Laid down: April 1842
Launched: 16 May 1843
Fate: Foundered in 1878
Salvaged and broken up that year
General characteristics
Type: Frigate
Tons burthen: 911 bm
Length: 119 ft 9.75 in (36.5189 m) (keel)
141 ft 2 in (43.03 m) (o/a)
Beam: 38 ft 10 in (11.84 m)
Draught: 8 ft 9 in (2.67 m)
Complement: around 190 as a commissioned warship
Armament: 2 × long 32 pdr (15 kg) guns, 6 × short 32 pdr (15 kg) guns, 18 × 32 pdr (15 kg) guns (unknown length)

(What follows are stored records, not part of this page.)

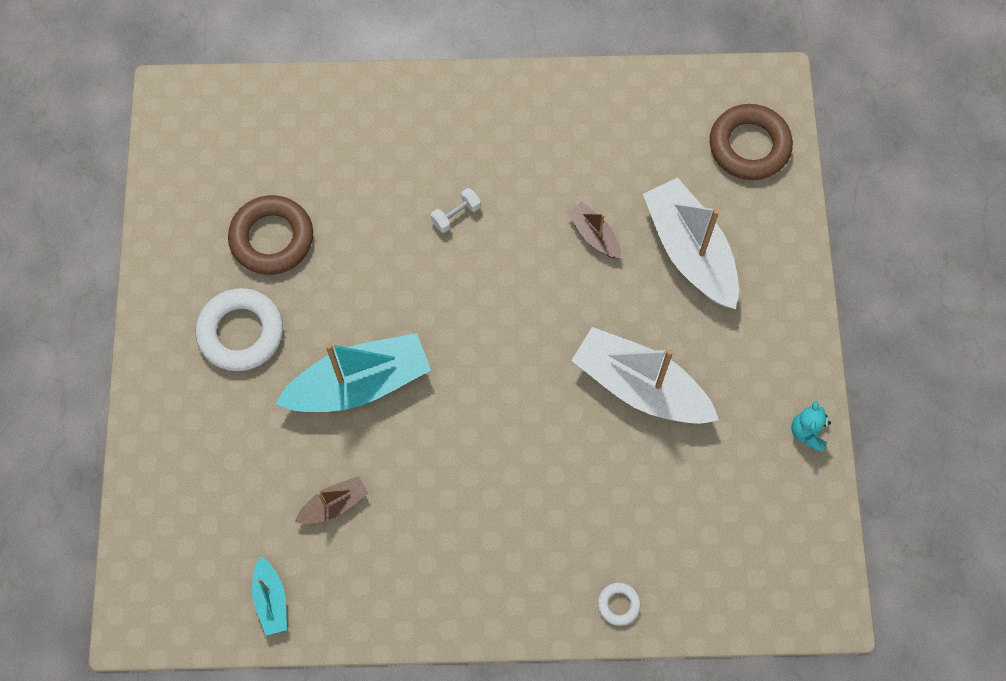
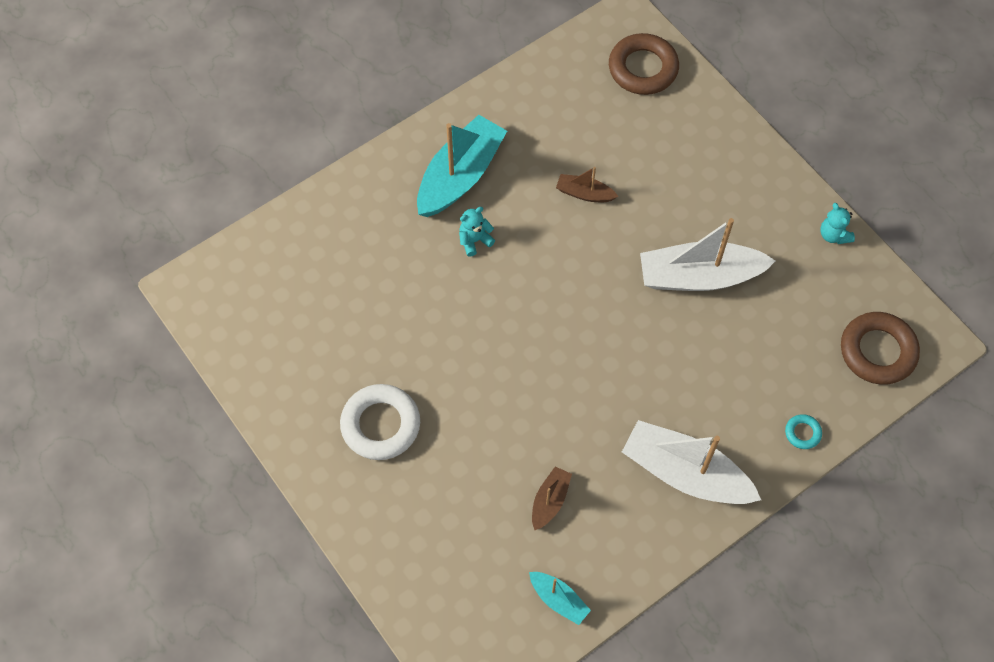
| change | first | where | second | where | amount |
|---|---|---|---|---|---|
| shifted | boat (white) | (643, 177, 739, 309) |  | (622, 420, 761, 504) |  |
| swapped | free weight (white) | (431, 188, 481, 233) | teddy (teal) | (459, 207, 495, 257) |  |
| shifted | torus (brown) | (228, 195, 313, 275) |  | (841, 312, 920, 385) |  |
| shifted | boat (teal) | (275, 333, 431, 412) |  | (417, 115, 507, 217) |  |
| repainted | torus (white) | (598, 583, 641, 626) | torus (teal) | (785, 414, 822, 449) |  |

HMS Eurydice was a 24-gun frigate which was the victim of one of Britain's worst peace-time naval disasters when she sank in 1878.

Origins of Eurydice

Designed by Admiral the Hon. George Elliot, the second Eurydice was a very fast 24-26 gun frigate designed with a very shallow draught to operate in shallow waters. After spending about 18 years on active service, Eurydice was converted into a stationary training ship in 1861. In 1877, she was refitted for seagoing service as a training ship.

Loss of Eurydice

After being recommissioned under the command of Captain Marcus Augustus Stanley Hare, Eurydice sailed from Portsmouth on a three-month tour of the West Indies and Bermuda on 13 November 1877. On 6 March 1878, she began her return voyage from Bermuda for Portsmouth. After a very fast passage across the Atlantic, on 24 March 1878[1] Eurydice was caught in a heavy snow storm off the Isle of Wight, capsized and sank. Only two of the ship's 378 crew and trainees survived, most of those who were not carried down with the ship died of exposure in the freezing waters. One of the witnesses to the disaster was a young Winston Churchill, who was living at Ventnor with his family at the time.[2] The wreck was refloated later in the year but had been so badly damaged during her period submerged that she was then broken up. Her ship's bell is preserved in St. Paul's Church, Gatten, Shanklin.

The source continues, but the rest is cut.